Intorno a Libri

Intorno a… “I. Calvino – Lezioni Americane”

Carmen Navarra

La letteratura, come la stessa parola ci insegna, ingloba la lettura. Non esiste letteratura senza la lettura dell’idea – pur parziale e frammentata – di un autore.

Tra le diverse letture intraprese nel corso della mia vita, ho sempre dato preminenza alla letteratura più che alla saggistica, anche perché – e non dico nulla che alla comunità dei lettori risulti strano – la prima prevede la scelta dell’autore e in seguito l’incontro con le sue riflessioni, strutturate all’interno di un “plot” più o meno definito. La saggistica, invece, permette il confronto e lo scontro tra pensieri e poetiche; è una forma di critica – anch’essa corroborata dalla lettura dei testi – finalizzata a tracciare “un ordine delle cose”. Si potrebbe “banalizzare” sostenendo che la casualità della letteratura motiva la causalità della saggistica: il saggio ricompone quanto la letteratura ha (prospetticamente) composto.

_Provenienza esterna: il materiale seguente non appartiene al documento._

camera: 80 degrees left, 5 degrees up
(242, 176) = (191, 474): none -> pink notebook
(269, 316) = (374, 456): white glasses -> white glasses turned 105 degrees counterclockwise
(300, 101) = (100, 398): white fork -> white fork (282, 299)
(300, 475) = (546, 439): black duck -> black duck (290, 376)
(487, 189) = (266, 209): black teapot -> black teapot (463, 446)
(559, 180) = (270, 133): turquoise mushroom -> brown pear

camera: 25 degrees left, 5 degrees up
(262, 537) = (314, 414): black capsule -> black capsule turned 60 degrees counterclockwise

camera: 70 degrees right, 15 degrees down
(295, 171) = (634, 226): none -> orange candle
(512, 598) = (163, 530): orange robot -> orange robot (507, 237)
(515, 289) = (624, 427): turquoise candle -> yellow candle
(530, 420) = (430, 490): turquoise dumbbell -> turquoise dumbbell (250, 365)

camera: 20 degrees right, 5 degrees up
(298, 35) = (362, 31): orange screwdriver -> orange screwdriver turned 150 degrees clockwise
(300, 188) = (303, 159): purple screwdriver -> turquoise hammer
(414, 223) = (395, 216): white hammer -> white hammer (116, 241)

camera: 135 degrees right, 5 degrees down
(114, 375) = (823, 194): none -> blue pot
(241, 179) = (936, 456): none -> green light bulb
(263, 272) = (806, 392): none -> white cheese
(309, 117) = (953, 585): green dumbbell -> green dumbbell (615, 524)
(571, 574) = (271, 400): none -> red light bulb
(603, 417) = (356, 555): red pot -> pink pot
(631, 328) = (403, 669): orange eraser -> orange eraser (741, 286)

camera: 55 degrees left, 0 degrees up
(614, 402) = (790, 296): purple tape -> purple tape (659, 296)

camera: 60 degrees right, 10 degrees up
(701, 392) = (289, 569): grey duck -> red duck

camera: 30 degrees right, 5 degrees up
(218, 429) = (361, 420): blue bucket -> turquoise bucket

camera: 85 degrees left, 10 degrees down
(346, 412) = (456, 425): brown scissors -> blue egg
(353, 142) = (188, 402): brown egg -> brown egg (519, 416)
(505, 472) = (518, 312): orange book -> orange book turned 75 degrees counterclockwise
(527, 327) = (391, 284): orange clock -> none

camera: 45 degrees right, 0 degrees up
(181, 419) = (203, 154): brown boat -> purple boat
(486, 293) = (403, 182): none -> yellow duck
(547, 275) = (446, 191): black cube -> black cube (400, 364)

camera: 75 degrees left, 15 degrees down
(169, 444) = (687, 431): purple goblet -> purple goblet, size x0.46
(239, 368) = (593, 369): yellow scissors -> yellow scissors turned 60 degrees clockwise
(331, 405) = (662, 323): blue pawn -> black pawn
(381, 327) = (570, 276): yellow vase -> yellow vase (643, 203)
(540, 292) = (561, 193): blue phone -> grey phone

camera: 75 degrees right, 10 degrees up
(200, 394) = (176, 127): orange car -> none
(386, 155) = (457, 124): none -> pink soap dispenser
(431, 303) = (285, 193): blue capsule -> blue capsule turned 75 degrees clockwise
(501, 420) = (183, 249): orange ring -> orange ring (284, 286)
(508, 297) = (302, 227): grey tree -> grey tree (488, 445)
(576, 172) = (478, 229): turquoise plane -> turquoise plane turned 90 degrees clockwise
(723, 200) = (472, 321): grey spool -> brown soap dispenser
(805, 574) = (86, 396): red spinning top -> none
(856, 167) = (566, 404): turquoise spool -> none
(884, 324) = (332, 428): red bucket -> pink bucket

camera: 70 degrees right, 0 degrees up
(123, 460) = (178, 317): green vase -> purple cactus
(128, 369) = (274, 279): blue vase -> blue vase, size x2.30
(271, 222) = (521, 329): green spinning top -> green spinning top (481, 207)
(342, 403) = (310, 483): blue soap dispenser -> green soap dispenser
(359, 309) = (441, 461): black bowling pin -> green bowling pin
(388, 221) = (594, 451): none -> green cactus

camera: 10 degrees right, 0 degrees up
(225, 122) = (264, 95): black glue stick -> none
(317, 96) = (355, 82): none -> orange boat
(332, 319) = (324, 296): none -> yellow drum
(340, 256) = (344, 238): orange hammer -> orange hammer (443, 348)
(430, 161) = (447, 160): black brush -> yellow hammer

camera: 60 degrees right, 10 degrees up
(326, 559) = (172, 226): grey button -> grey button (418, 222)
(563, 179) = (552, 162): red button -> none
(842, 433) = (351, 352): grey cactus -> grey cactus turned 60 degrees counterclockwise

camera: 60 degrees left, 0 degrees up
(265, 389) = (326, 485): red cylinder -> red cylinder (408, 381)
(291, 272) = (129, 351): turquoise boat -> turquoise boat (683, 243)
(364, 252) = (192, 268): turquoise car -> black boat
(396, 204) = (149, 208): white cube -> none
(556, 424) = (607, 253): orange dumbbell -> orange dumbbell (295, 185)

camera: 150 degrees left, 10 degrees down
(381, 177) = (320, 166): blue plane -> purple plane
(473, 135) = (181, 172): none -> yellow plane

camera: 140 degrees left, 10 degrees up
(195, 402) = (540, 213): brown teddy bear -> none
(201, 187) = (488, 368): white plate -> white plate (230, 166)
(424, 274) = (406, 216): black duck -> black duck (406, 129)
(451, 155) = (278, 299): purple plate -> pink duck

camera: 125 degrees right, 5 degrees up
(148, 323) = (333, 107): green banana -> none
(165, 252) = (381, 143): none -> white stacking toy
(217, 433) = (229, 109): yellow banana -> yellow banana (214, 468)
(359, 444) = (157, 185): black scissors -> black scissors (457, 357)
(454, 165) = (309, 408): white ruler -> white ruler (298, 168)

“Lezioni Americane – Sei proposte per il prossimo millennio” (Mondadori, Milano, 1995) è un saggio scritto da Italo Calvino e pubblicato postumo (1988), a seguito di una conferenza svoltasi all’Università di Harvard. Il sottotitolo sembra essere in contraddizione con il titolo: si tratta di lezioni o di proposte? Probabilmente le lezioni nascono dalle proposte: Calvino presenta la leggerezza, la rapidità, l’esattezza, la visibilità, la molteplicità e la coerenza (l’ultima delle quali abbozzata) come modalità operative che creano, o dovrebbero creare, il sostrato del linguaggio letterario.
“Leggerezza non è superficialità, ma planare sulle cose dall’alto” (I. Calvino): al di là dei contenuti che la letteratura racconta, il modo in cui essa li racconta deve contemplare l’assenza di peso: “ho cercato di togliere peso ora alle figure umane, ora ai corpi celesti, ora alle città; soprattutto ho cercato di togliere peso alla struttura del racconto o al linguaggio” poiché l’operazione letteraria potrebbe contemplare una de-costruzione della materia trattata (nel caso degli esseri umani attraverso processi naturali: nascita, crescita,  morte). Questo è possibile prima di tutto in termini quantistici, ovvero attraverso la scomposizione dell’atomo (Lucrezio, De Rerum Natura): “la conoscenza del mondo diventa dissoluzione della compattezza del mondo, percezione di ciò che è infinitamente minuto e mobile e leggero” (Calvino su Lucrezio). Il primo – e più famoso – poema della materia ci conferma non solo che in letteratura esiste la leggerezza, ma che questa può regredire finanche a uno stadio di invisibilità (atomo) tuttavia percettibile nelle cose stesse della natura e del mondo che incontrano la sensibilità umana (p.e.: granelli di polvere in un raggio di sole).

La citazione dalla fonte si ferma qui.